Hey David, Richard, Luke – I did it! We now have our own discussion group!
Let me know if you have any trouble getting in. Invite other members on board.Cheers,
Scott Thornbury
For a pedagogy of bare essentials
The above message was posted ten years ago next week (March 9th, 2000), thereby inaugurating the Dogme ELT discussion list, and, by extension, the Dogme ELT “movement”. Prior to that date, an article I’d written for the IATEFL newsletter (which you can read here) attracted the attention of a handul of like-minded teachers (of whom Luke Meddings was one) and we started exchanging e-mails. It was David French’s idea to start up an online discussion group. The rest, as they say, is history. In ten years, the list has never been dormant for more than a few days, clocking up over 15,000 postings from several hundred members (although the number of regular posters is considerably fewer), all more or less dedicated to the topic of “materials-light” teaching. In the words of the discussion list masthead:
We are a mix of teachers, trainers and writers working in a wide range of contexts, who are committed to a belief that language learning is both socially motivated and socially constructed, and to this end we are seeking alternatives to models of instruction that are mediated primarily through materials and whose objective is the delivery of “grammar mcnuggets”. We are looking for ways of exploiting the learning opportunities offered by the raw material of the classroom, that is the language that emerges from the needs, interests, concerns and desires of the people in the room.
As evidence of the way that “dogme” has pervaded current thinking about ELT methodology, you only have to see how the term itself is used without, apparently, the need for any explanation or definition. As an example, I was at a conference presentation recently, in which the speaker made constant reference to dogme without any of the 30 or so participants at any time asking what he was talking about! And in a recent blog post, Nick Jaworski, a teacher in Turkey, describes how he has introduced dogme principles into his school, as if they were a valid curricular option. Dogme now has a wikipedia entry, an archive of early postings, and, of course, a book.

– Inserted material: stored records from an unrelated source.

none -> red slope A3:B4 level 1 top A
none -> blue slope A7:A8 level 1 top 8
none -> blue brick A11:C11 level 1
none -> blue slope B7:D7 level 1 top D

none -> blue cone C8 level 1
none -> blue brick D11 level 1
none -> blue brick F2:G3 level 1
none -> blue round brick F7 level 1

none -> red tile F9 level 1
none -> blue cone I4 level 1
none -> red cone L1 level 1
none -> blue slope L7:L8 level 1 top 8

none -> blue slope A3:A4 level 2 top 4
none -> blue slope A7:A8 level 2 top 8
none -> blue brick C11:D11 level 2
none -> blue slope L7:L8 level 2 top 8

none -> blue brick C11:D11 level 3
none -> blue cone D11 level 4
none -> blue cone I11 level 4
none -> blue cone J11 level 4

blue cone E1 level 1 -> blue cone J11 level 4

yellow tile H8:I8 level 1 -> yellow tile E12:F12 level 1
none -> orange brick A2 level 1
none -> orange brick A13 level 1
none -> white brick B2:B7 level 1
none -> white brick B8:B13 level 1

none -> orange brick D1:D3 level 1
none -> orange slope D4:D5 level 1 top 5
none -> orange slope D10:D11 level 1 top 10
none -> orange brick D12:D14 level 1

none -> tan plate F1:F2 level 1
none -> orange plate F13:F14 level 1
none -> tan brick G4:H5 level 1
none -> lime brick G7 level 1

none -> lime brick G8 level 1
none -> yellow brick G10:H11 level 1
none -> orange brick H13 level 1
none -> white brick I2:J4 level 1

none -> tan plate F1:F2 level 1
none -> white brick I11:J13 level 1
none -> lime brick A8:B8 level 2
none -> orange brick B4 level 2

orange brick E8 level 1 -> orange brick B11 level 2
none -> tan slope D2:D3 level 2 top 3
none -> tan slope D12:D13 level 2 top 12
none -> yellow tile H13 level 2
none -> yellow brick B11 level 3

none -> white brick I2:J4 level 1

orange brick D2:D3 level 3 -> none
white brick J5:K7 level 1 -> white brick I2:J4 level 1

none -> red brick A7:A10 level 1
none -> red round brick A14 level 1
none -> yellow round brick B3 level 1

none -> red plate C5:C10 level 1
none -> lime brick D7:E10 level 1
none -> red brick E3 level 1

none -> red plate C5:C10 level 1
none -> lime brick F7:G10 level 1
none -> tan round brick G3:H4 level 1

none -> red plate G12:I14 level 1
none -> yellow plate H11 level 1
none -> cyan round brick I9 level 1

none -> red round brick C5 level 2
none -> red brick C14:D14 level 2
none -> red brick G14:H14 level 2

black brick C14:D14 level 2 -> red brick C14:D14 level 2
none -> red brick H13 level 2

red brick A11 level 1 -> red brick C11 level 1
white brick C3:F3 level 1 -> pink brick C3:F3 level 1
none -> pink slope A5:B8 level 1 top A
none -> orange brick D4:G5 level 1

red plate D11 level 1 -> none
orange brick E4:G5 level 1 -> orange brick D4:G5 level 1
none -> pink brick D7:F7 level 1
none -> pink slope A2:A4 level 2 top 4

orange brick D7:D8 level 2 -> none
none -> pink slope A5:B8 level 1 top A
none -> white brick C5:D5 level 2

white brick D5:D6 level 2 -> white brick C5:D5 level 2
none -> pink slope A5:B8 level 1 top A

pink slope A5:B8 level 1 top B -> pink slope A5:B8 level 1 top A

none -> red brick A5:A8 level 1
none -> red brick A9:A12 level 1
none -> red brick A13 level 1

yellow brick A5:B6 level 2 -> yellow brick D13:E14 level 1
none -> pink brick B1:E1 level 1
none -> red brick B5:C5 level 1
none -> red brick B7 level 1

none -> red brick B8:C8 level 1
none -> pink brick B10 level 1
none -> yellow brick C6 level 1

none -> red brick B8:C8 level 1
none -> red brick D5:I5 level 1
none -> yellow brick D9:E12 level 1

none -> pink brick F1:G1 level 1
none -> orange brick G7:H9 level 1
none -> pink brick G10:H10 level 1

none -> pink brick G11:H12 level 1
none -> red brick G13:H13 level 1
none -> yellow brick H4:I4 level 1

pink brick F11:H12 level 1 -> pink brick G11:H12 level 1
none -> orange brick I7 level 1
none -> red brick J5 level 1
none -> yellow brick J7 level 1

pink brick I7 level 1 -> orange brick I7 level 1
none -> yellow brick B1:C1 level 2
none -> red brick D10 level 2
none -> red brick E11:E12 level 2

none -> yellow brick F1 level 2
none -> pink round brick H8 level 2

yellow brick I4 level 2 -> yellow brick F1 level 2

All of which suggests that now might be as good a time as any to draw a line in the sand, and put the discussion list to rest. Apart from anything, the exponential growth in educational technologies since 2000 represents a challenge to dogme that might be best met in new venues and with a different audience. And, in line with developments in technology, the dogme community itself has begun to migrate away from its original ‘home’, and its concerns are now more actively debated elsewhere, on other discussion forums and websites, and on a number of institutional and personal blogs (such as this recent posting by Mark Andrews), as well as in the more conventional print media. As dogme disperses, the home site has become a platform for agendas that sit uncomfortably with the core dogme principles, and the sense of a collaborative project has been side-lined. As one disaffected member recently commented before unsubscribing: “I just don’t feel like the discussions are leading anywhere these days.”
Accordingly, I have posted a message on the Dogme discussion group website, announcing its imminent demise as a discussion, although it will continue to remain available as an archive. The fact that the site is closing as a discussion group does not, of course, betoken the end of dogme. Rather, the fact that it no longer needs a home is testimony to its vigour. Nevertheless, this hasn’t been an easy decision, and I am grateful to Luke Meddings and Rob Haines for their support. The dogme site for a long time was one of the most lively forums for teacher development on offer, and I am enormously grateful to all who contributed so generously to helping make it so. But it’s time to move on.